Johannesburg- The spectacular collapse of a coalition deal with the ANC has triggered a plot to oust IFP leader Velenkosini Hlabisa.
Hlabisa is in the firing line, with his detractors in the party saying his handling of the failed ANC/IFP pact has jeopardised the chances of the party governing KwaZulu-Natal again.
Last week, Sunday World reported that the deal between the IFP and ANC had caused ructions in both parties.
On Monday, IFP councillors openly defied Hlabisa by voting with other opposition parties during the inaugural meetings of councils, resulting in the ANC suffering defeat in several municipalities, including uMhlathuze municipality (Richards Bay), the third-largest municipality in KwaZulu-Natal.

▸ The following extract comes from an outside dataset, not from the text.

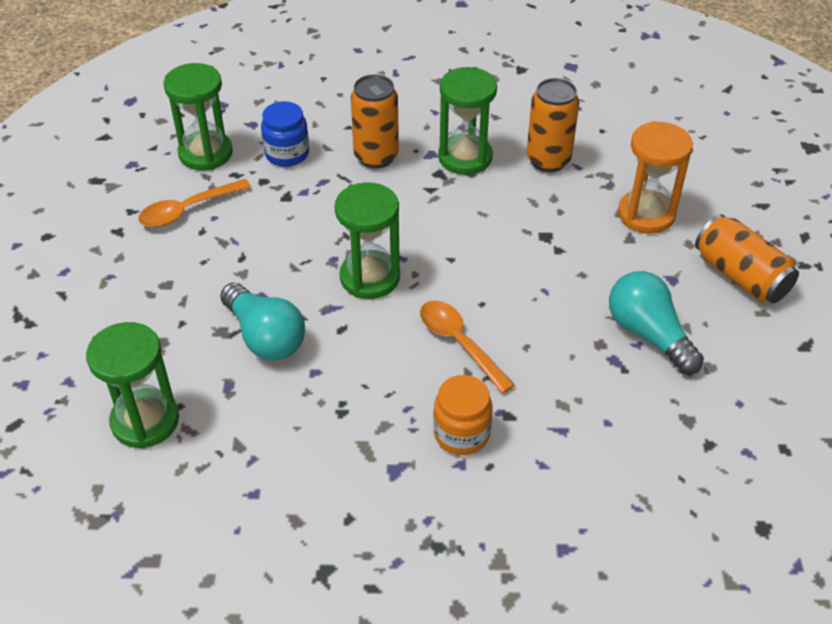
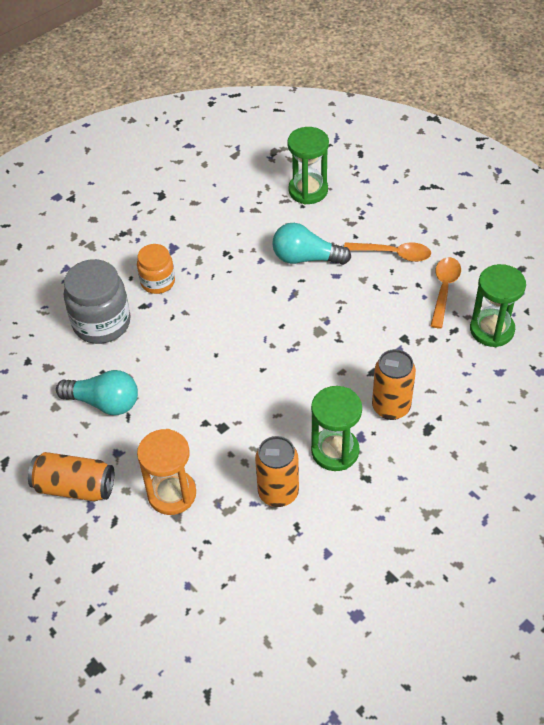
camera: 140 degrees right, 5 degrees up
(287, 154) = (446, 366): blue jar -> none
(370, 277) = (293, 325): green hourglass -> none
(459, 343) = (204, 323): orange spoon -> orange spoon (393, 254)
(578, 429) = (102, 323): none -> grey jar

It has now emerged that moves were afoot to remove Hlabisa from his powerful post. According to IFP sources, Hlabisa’s woes are being orchestrated by a strong faction within the party that is aggrieved that the preferred leaders were not considered for posts in various municipalities that the IFP controls.

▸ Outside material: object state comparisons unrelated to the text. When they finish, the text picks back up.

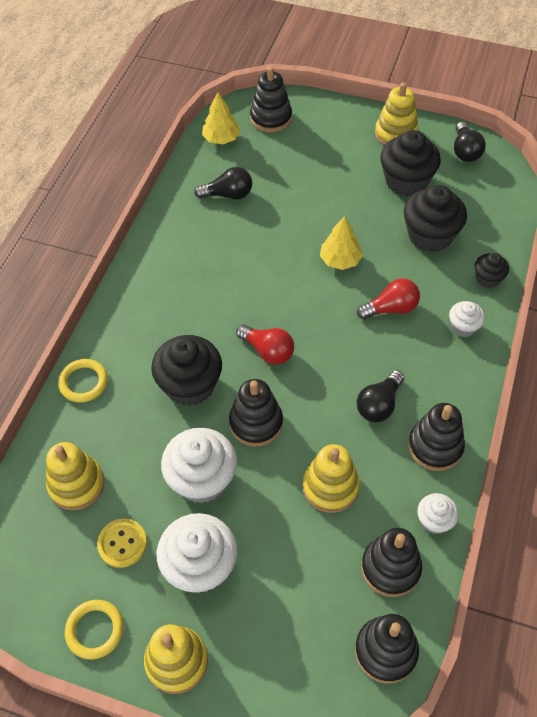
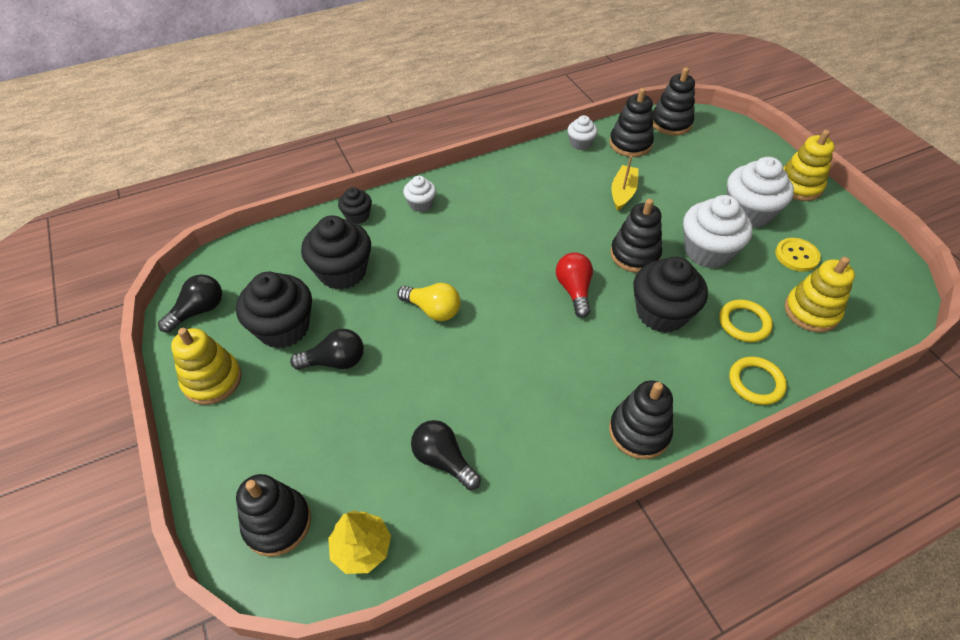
camera: 135 degrees left, 5 degrees down
(95, 630) = (846, 228): yellow ring -> yellow ring (744, 323)
(330, 487) = (622, 193): yellow stacking toy -> yellow boat
(340, 260) = (433, 310): yellow tree -> yellow light bulb
(379, 404) = (538, 206): black light bulb -> black light bulb (335, 361)
(391, 308) = (448, 249): red light bulb -> none
(435, 446) = (533, 167): black stacking toy -> black stacking toy (639, 432)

“These calls for Hlabisa to go are not new. They started in 2019. When Hlabisa was elected to succeed uShenge [Mangosuthu Buthelezi] there was unhappiness in the party. Members felt that Hlabisa was imposed on the party by uShenge. This [situation] is rearing its head again,” said the party senior leader who spoke on condition of anonymity.

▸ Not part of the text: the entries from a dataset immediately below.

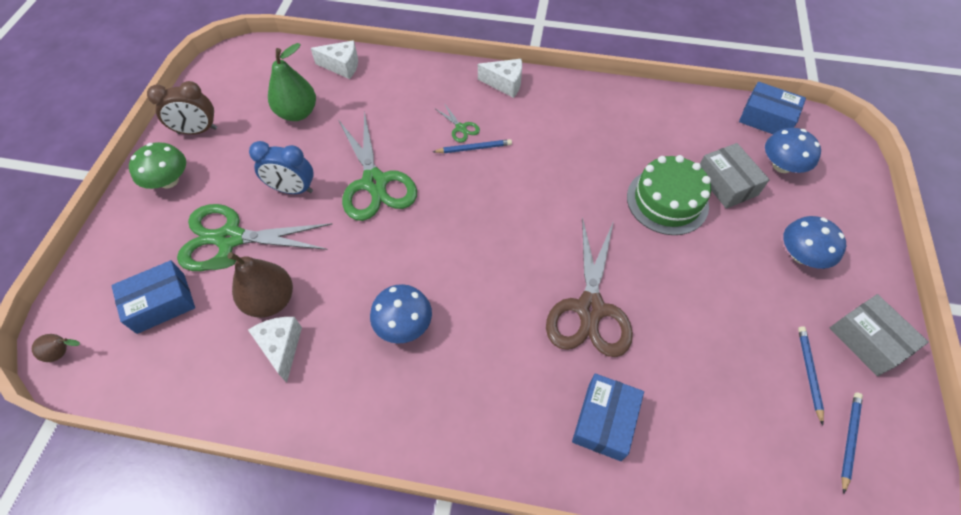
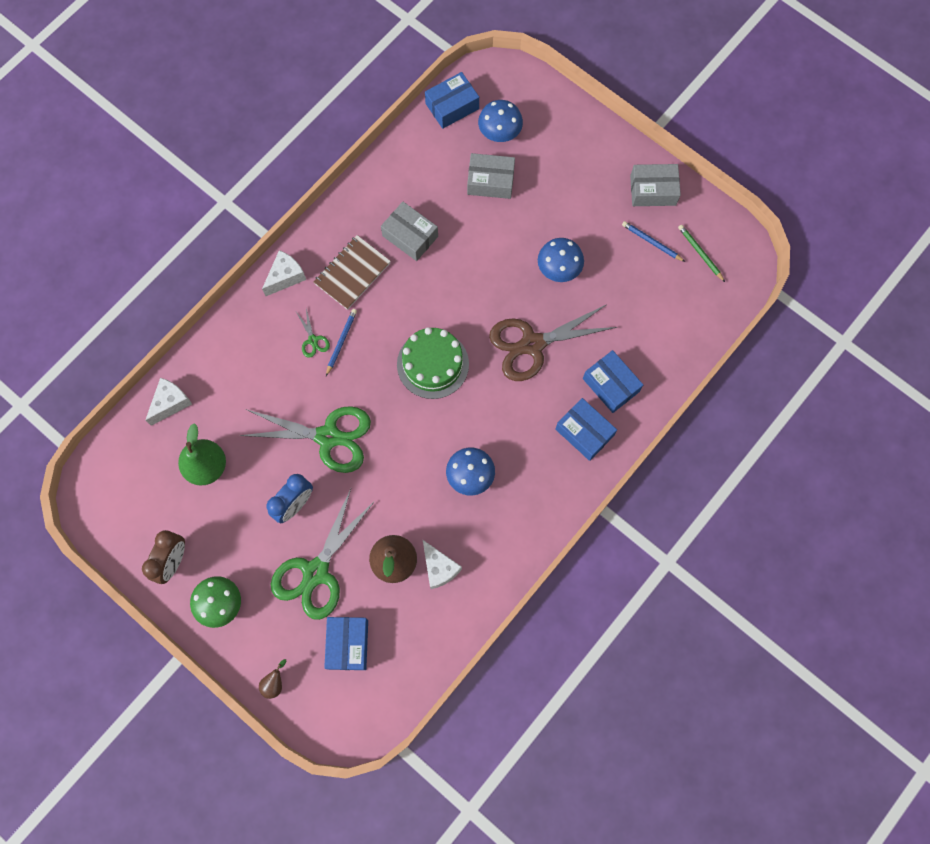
camera: 60 degrees left, 15 degrees up
(63, 352) = (350, 729): brown pear -> brown pear (274, 683)
(281, 347) = (439, 568): white cheese -> white cheese turned 135 degrees counterclockwise
(461, 128) = (313, 340): green scissors -> green scissors turned 75 degrees clockwise
(526, 421) = (584, 432): none -> blue box
(545, 125) = (352, 273): none -> brown notebook
(590, 309) = (532, 344): brown scissors -> brown scissors turned 120 degrees clockwise
(615, 149) = (410, 236): none -> grey box
(667, 201) = (480, 233): green cake -> green cake (432, 364)
(801, 255) = (575, 179): blue mushroom -> blue mushroom (559, 268)
(849, 440) = (700, 253): blue pencil -> green pencil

He added that Hlabisa is accused of not getting a mandate from the structures to pen a deal with the ruling party that would have seen the two traditional
political foes voting with each in hung councils.
“Party structures and several senior leaders were kept in the dark about the agreement. That is why they defied the decision. There is a view that Hlabisa doesn’t have a backbone and he is a liability,” he said.
Another source said there was ongoing bad blood in the party over the ascendancy of Hlabisa to the party’s leadership, with one faction saying party deputy Mzamo Buthelezi was overlooked.
He accused Hlabisa of appointing his favourites to run several municipalities in the province so that he could consolidate his political power.
“Hlabisa was never elected but anointed. He was never even contested in the position. When we raised this, we were threatened with expulsion,” he said.
“We are lobbying other aggrieved members so that we can officially raise the matter with the national council. We want a motion of no confidence against his leadership,” said the insider.
Last year, IFP founder Buthelezi conceded “there are vultures in the party who we will not name for diplomatic reasons, who are trying to influence our party to split in two”. He said there was a group working against Hlabisa to get into positions of power in municipalities for material gain.
IFP spokesperson Mkhuleko Hlengwa laughed off the allegations, saying the party was confident in Hlabisa’s leadership.
“Any disciplined member of the IFP knows that the IFP does not have a branch or structure in the media,” he said, adding that those who had legitimate
concerns had to use internal processes.
“In the case of this allegation you are bringing forth, the IFP is not aware of those issues. Had they been raised they would have been clarified with ease,” said Hlengwa.
He described the allegations as street gossip of “nameless and faceless cowardice elements devoid of substance and lacking in information and anchored in cheap politics”.